Culling and shedding. That's where we are at. We are culling the stocks that are worth owning and shedding those that aren't.
Right now, there are a lot more stocks not worth owning than owning. It's not because of the companies, though, it is because of the government. And when it is because of the government, you get an entire pall over the market where you pay less for everything.
A good example of what I am talking about? Let's talk Starbucks (SBUX) , a stock I got asked about last night on the Lightning Round that I can't believe has fallen as far as it has -- and no one has said peep about it during this entire hideous decline.
Not that long ago, the stock of Starbucks resided at $99 after the company reported a fantastic quarter near the end of July.
Since then, though, it's really become a down stock, especially since an early September presentation that its recent 10% growth rate was really more of a spurt that won't be carried into next year. The July quarter, the best in three years, seemed like an aberration after the presentation -- even as CEO Kevin Johnson explained the new profit forecast was being hampered by some non-recurring factors and there was no real change from the previous forecast.
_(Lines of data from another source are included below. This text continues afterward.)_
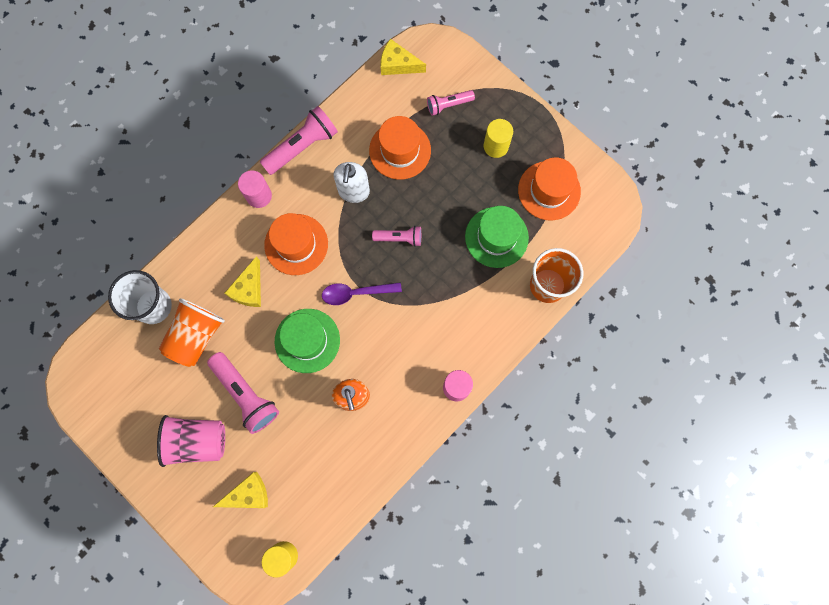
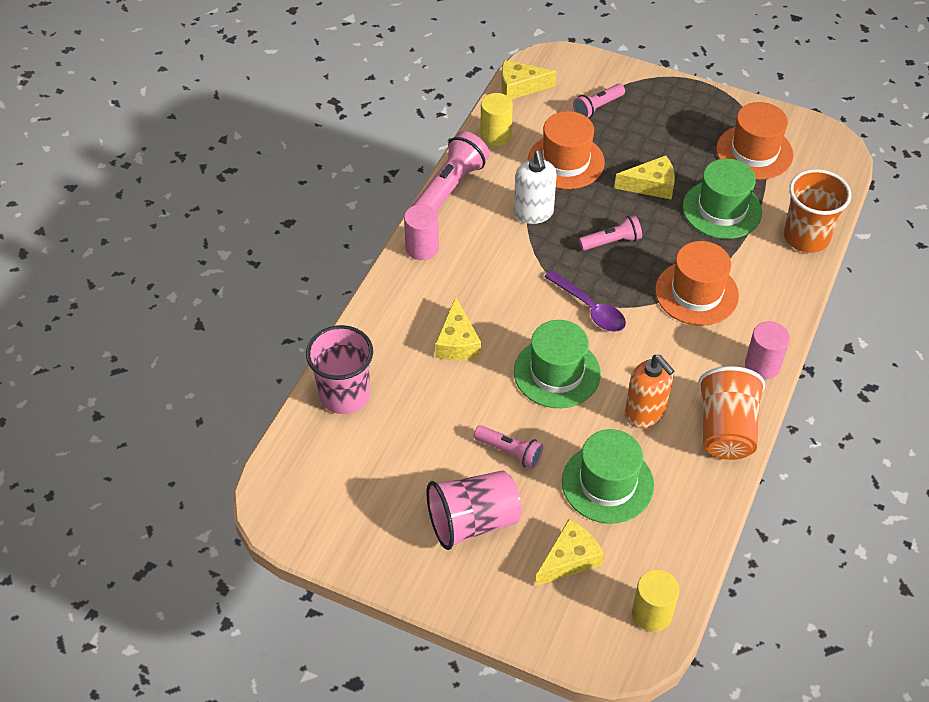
camera: 20 degrees left, 25 degrees down
(153, 306) = (344, 395): white cup -> pink cup
(196, 336) = (415, 410): orange cup -> orange cup (726, 430)
(246, 394) = (510, 452): pink flashlight -> pink flashlight, size x0.59
(296, 244) = (492, 282): orange hat -> orange hat (696, 293)
(301, 444) = (607, 483): none -> green hat
(356, 293) = (590, 308): purple spoon -> purple spoon turned 105 degrees counterclockwise
(454, 196) = (651, 185): none -> yellow cheese
(496, 146) = (671, 129): yellow cylinder -> yellow cylinder (495, 136)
The growth model with respect to revenue and operating growth remained intact, the company's CFO Patrick Grismer explained at a Goldman Sachs conference. The company was merely flagging a one-time, below-the-line, tax-related issue, which necessitated a deviance from the plus-10% ongoing growth model.
Wow, that bit of mumbo-jumbo was simply not accepted by the marketplace -- and the stock has now shed about 8 points from when it was uttered and now 14 points from where it was after the good quarter.
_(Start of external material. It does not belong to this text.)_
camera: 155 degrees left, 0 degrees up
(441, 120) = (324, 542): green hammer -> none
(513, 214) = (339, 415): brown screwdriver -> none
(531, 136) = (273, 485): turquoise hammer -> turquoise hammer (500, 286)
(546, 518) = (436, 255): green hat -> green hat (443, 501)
Or, to put it another way, Starbucks has gone from being a must-own to being a must-sell because of those simple comments made at a Goldman Sachs conference by the CFO, in part because they stood in direct contradiction to what the company had been saying. The sellers simply believe that there was something else -- not the tax-related issue, but something involving sales weakness -- that was responsible, and it was really perceived as a guidedown not an adjustment.
I mention all of this because it is pretty clear in hindsight that we are now looking for reasons to sell, not to buy. We are looking for reasons to raise capital not put it to work, because there's a growing lack of trust of pretty much everything and most of that is emanating from decisions being made in Washington not at the companies themselves.
In a better environment, you would have people jumping up and down talking about how this is a great moment to buy the stock of Starbucks, that the adjustment made at the beginning of September isn't meaningful and now we are in the best part of the Starbucks season, the pumpkin spice moment when promotions rule.
Instead, it's nothing but crickets.
But then, why should it be anything but that. After the pasting that the stock of McDonald's (MCD) took yesterday on no real news, just a survey, who wants to be a hero and say that the stock of Starbucks is done going down?
To me, the stock is entirely emblematic of this moment: There's no need to buy this stock. Why bother? The last thing we heard was something negative. Maybe it's gotten worse?
The result? Drip drip drip. With no end in sight until the company comes out and says something, anything, that might change the direction that's been the case ever since what the Street now almost universally regards as an important forecast slash... even if it wasn't.